My 19 year old son also took the survey and reviewed the results. For him, I think it was the initial report that reads as a personal traits summary that was most useful. He communicated to me that he thought the specifics about the jobs provided would be changing rapidly. Despite the information contained in the videos, my son didn't find them inspiring enough.
I don't see this tool as a one time use and move on resource. Given the rate of change and the dynamic aspects of our economy, this is a tool that can be returned to over and over. It could be used to begin a reassessment if someone is re-evaluating a job choice or looking to make a change. I see this as a potentially useful tool in that way for my 19 year old son. He is currently completing his general education requirements while in his second year of college and has not yet narrowed down his field of study. I will encourage him to return to this survey over the next year for info and to assist in pointing him in directions of further research as he plans for his second two years of college.

While the survey itself takes only 15-20 minutes to complete, reviewing the potential opportunities, as would be expected, does take more time. There is enough information available for anyone to  follow up the survey with ongoing exploration and to obtain a fairly clear understanding of the initial requirements for a specific career pursuit.
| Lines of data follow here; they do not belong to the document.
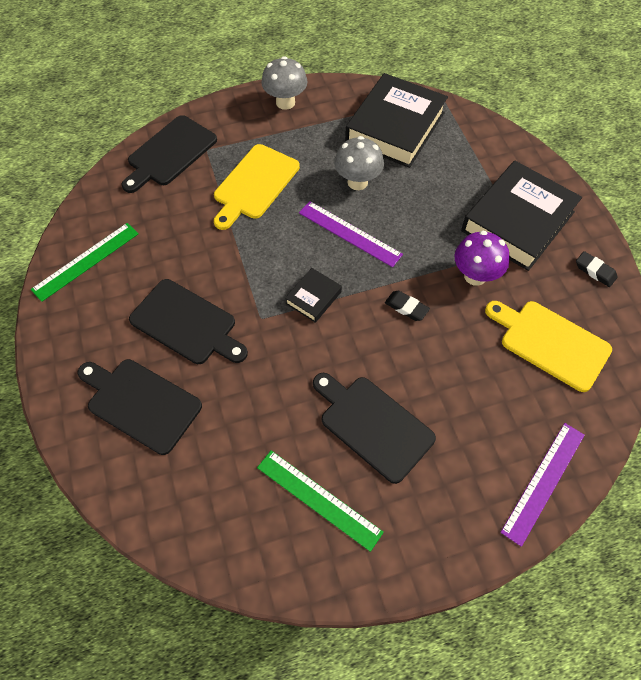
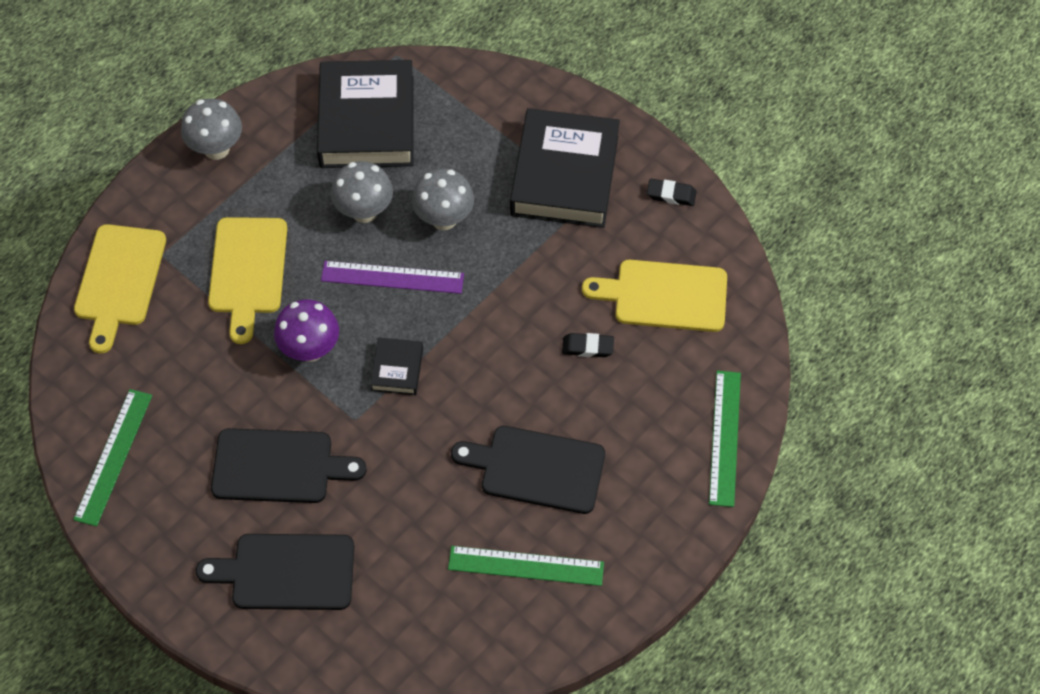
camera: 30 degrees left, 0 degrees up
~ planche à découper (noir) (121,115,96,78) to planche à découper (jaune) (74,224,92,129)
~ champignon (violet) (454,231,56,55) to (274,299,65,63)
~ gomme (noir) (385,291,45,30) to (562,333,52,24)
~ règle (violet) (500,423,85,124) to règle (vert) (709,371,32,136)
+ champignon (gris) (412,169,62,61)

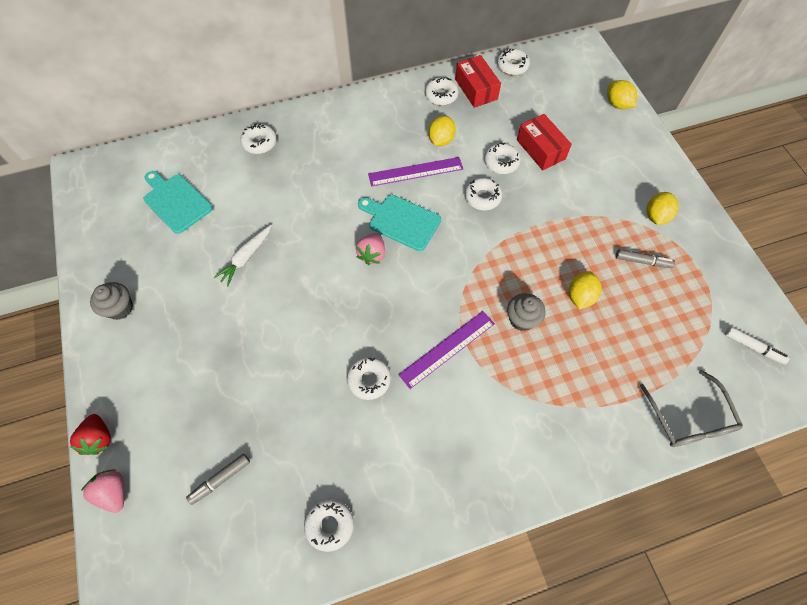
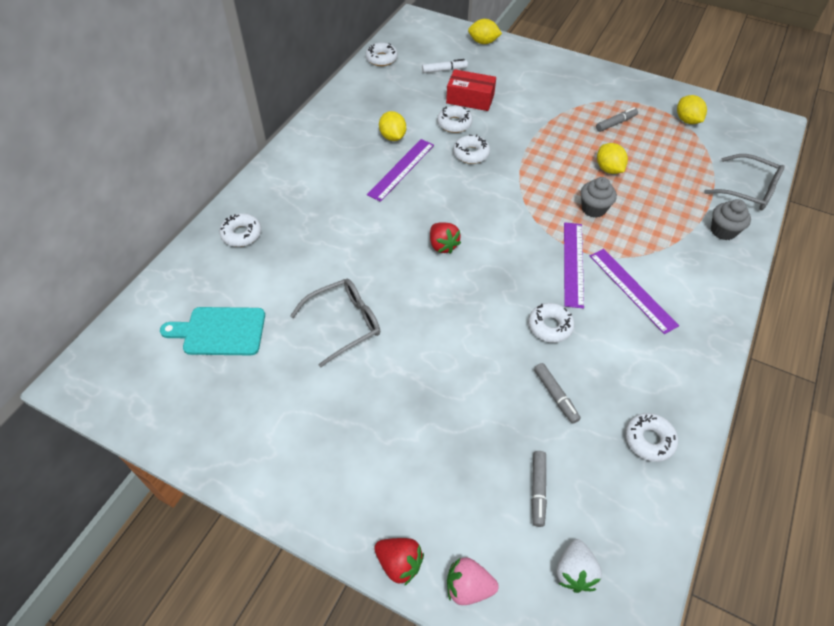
camera: 45 degrees left, 10 degrees down
- boîte (rouge) (455,55,46,53)
- beignet (blanc) (425,77,34,28)
~ citron (jaune) (647,192,32,33) to (677,95,30,29)
- planche à découper (turquoise) (358,195,83,56)
~ carotte (blanc) (214,225,57,61) to lunettes (gris) (290,279,90,88)
~ fraise (rose) (356,233,29,32) to fraise (rouge) (430,222,31,32)
~ muffin (gris) (90,282,43,38) to (711,199,40,41)
~ feutre (blanc) (725,327,65,37) to (422,59,46,14)
+ règle (violet) (590,249,89,85)
+ feutre (gris) (534,363,47,61)
+ fraise (blanc) (556,539,46,54)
This is where I see the value for my son with his high expectations of this online resource.

Initially when my daughter first took the survey, I considered the $99.00 price point per individual user a little steep. After she completed her survey, explored the results, suggestions and further information provided, I can see the benefits of the use of this product over an extended period of time possibly justifying that cost. I do, however, still consider the price a little high for one user.

CashCrunch Careers was developed by Paul Vasey. It is one of several products that he offers on his CashCrunch Games website. There are other products that look useful. The Personal Finance Bite Size is a curriculum that I intend to use as a review with my daughter this year before she leaves our home. The Personal Finance Bite Size is available on the CashCrunch Games website or on the Old Schoolhouse Teachers members website. I had a question about access to the product we reviewed and got an immediate and cheerful response from Paul. He is obviously very enthusiastic about creating products to improve financial literacy among students. It is an important goal. I think the use of his products will help to achieve it.